Let's extract OT's role and describe what this particular therapy can offer for self-feeding tasks with children. The following list is not all-inclusive, but it does provide some of the common issues that OT is equipped to remedy:

  1. Therapeutic exercise: If it is a matter of muscle, tongue, or joint control, OT can offer exercises for the child to complete in order to improve movement required to chew, manipulate, sip, and swallow food. Of course, no child is going to voluntarily sit for several minutes of the day completing a rote exercise schedule. OT would introduce activities in the form of play so that the child will have joy and motivation while not realizing what exercise benefits they are automatically receiving (i.e., chewy candies, bubble-blowing, making faces, etc.).
  2. Sensory Challenges: Some children are beyond "picky" to the point where their food aversions make every mealtime a dramatic feat. OTs can evaluate children for specific sensory processing deficits and then set up the child on a detailed feeding schedule combined with relevant interventions. The process is slow and complex, but it can be easily carried out by parents/guardians at home if the OT provides proper training and resources. OTs who are well-versed or even certified to address sensory processing disorders are the most suitable to consult with regarding this area of self-feeding deficits.
  3. Behavioral difficulties: Childhood diagnoses or conditions often come with misunderstood cognitive or behavioral elements. Examples include atypical aggressive behavior, meltdowns, reduced attention span, and language impairments, all of which have a devastating impact on meal time participation. OTs can offer interventions or programs that reduce maladaptive behaviors in order to allow for productive feeding. Examples include developing consistent feeding schedules, locating and implementing effective environmental cues, introducing coping techniques, eliminating distractions, etc.

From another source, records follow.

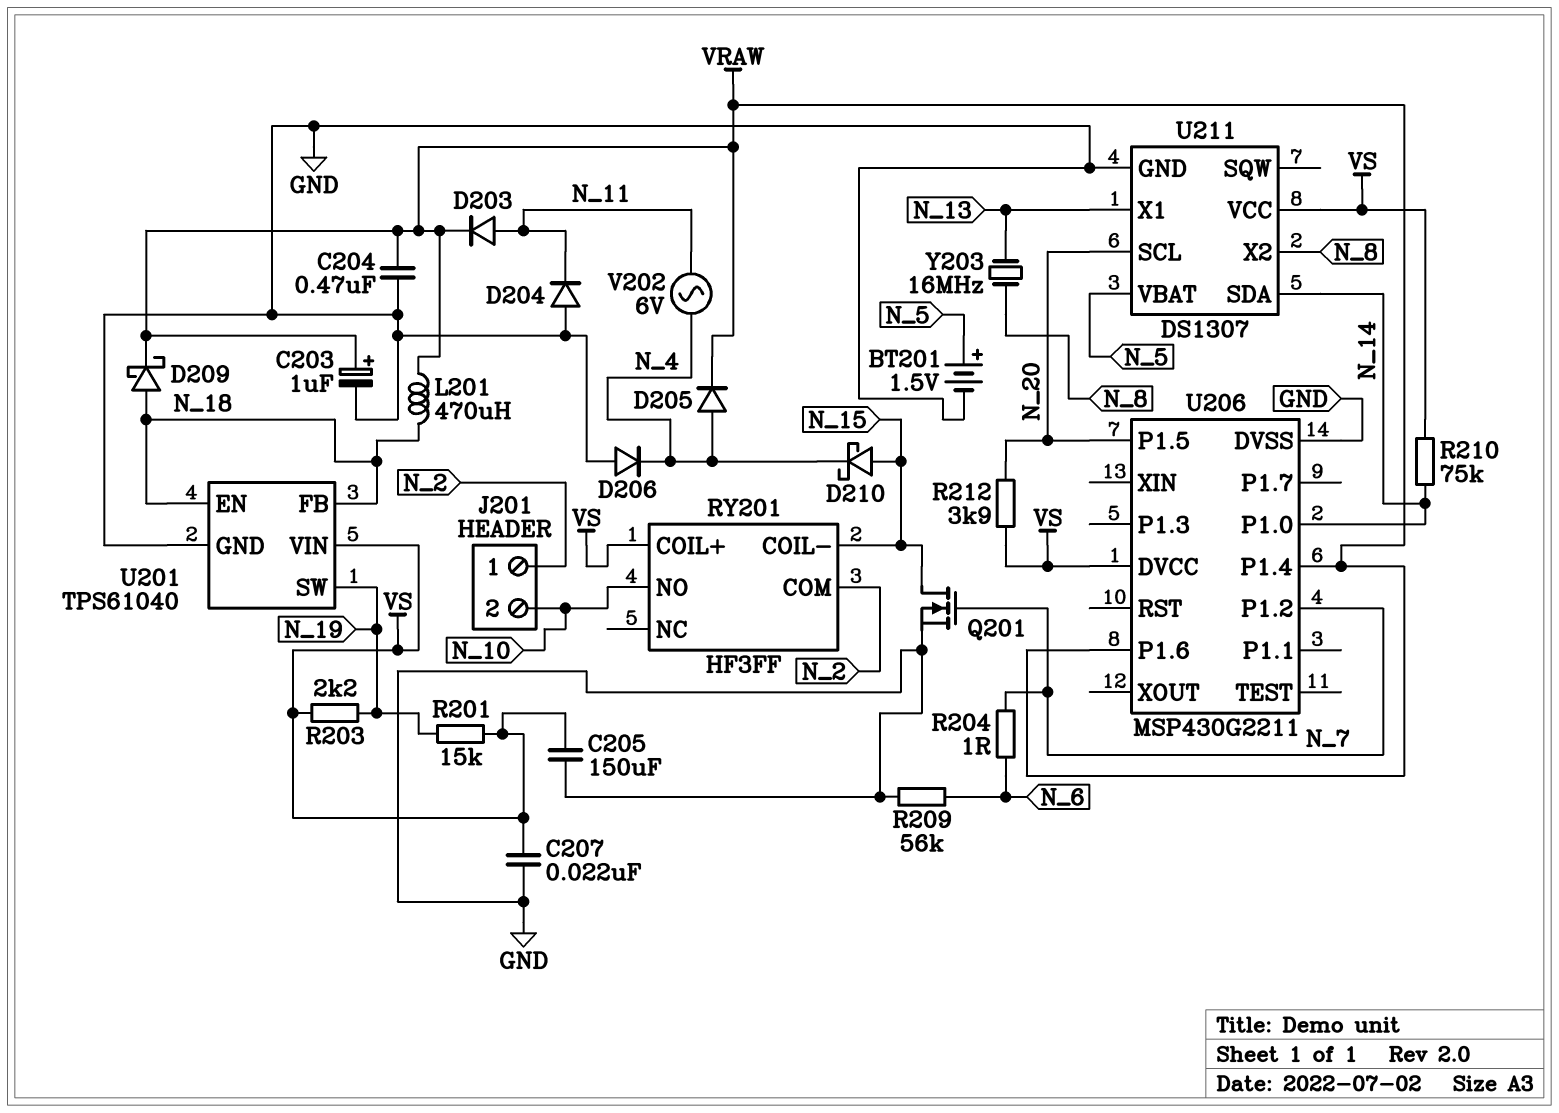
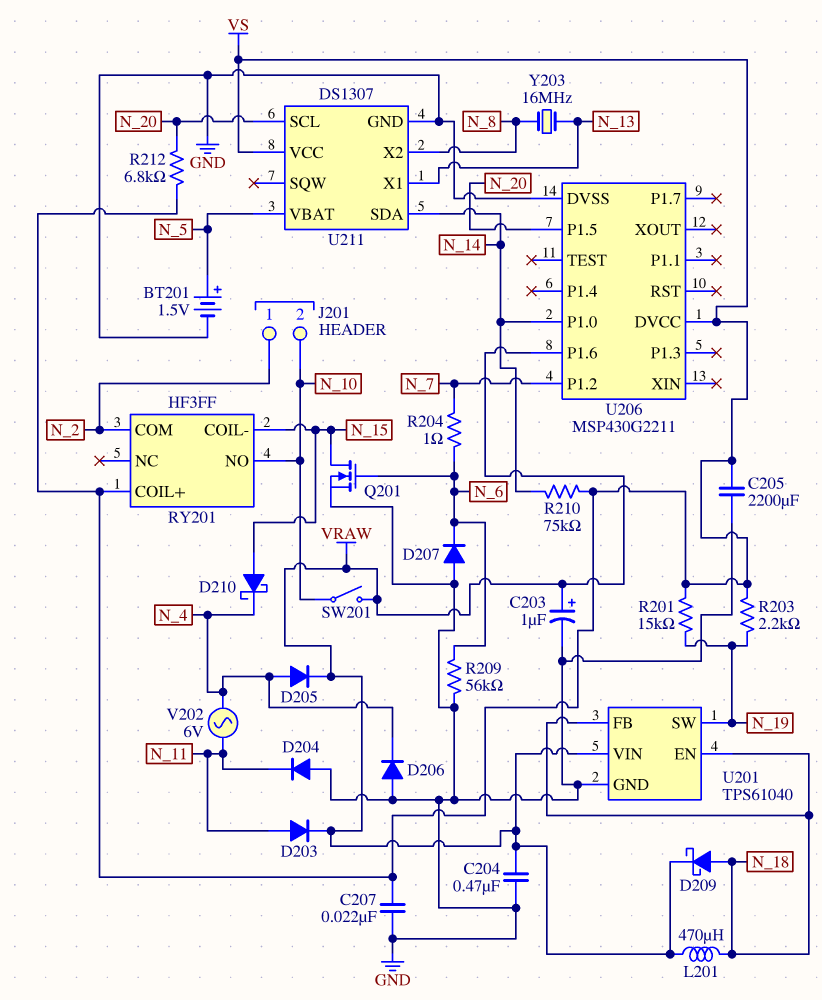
C205: 150uF (GND, VS) -> 2200uF (GND, VS)
D207: none -> diode (A GND, K N_6)
Q201: NMOS (G N_7, D N_15, S GND) -> NMOS (G N_6, D N_15, S GND)
R212: 3.9k (N_20, VS) -> 6.8k (N_20, VS)
SW201: none -> switch (N_10, VRAW)
U201 pin VIN: VS -> VRAW
U206 pin P1.4: VRAW -> none

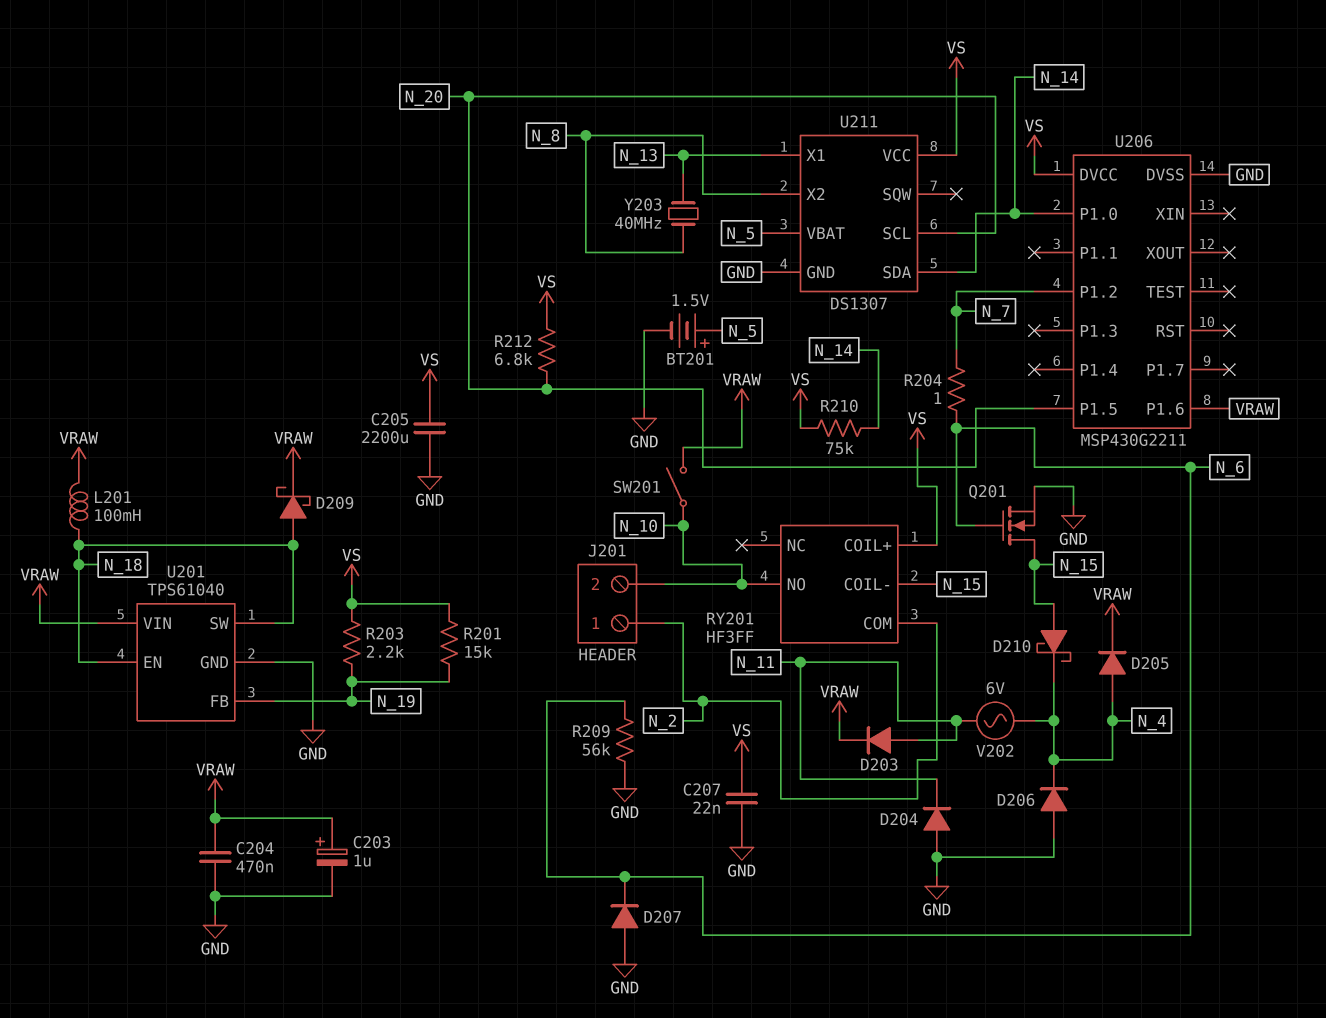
L201: 470uH (N_18, VRAW) -> 100mH (N_18, VRAW)
U201 pin FB: N_18 -> N_19
U201 pin SW: N_19 -> N_18
Y203: 16MHz (N_8, N_13) -> 40MHz (N_8, N_13)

  4. Parent/caregiver education: Any type of home health therapy is going to heavily emphasize the need for parent/caregiver/guardian education. Although the therapists provide the intervention, it is the at-home parents who will be responsible for carrying it out when therapy is not around. This includes therapy providing sufficient and comprehendible resources for the parents, parents implementing schedules, routines, or habits consistently at home with the child, and parents educating other caregivers who may interact with the child (i.e., babysitters, respite care providers, teachers, other family members, daycare workers, etc.).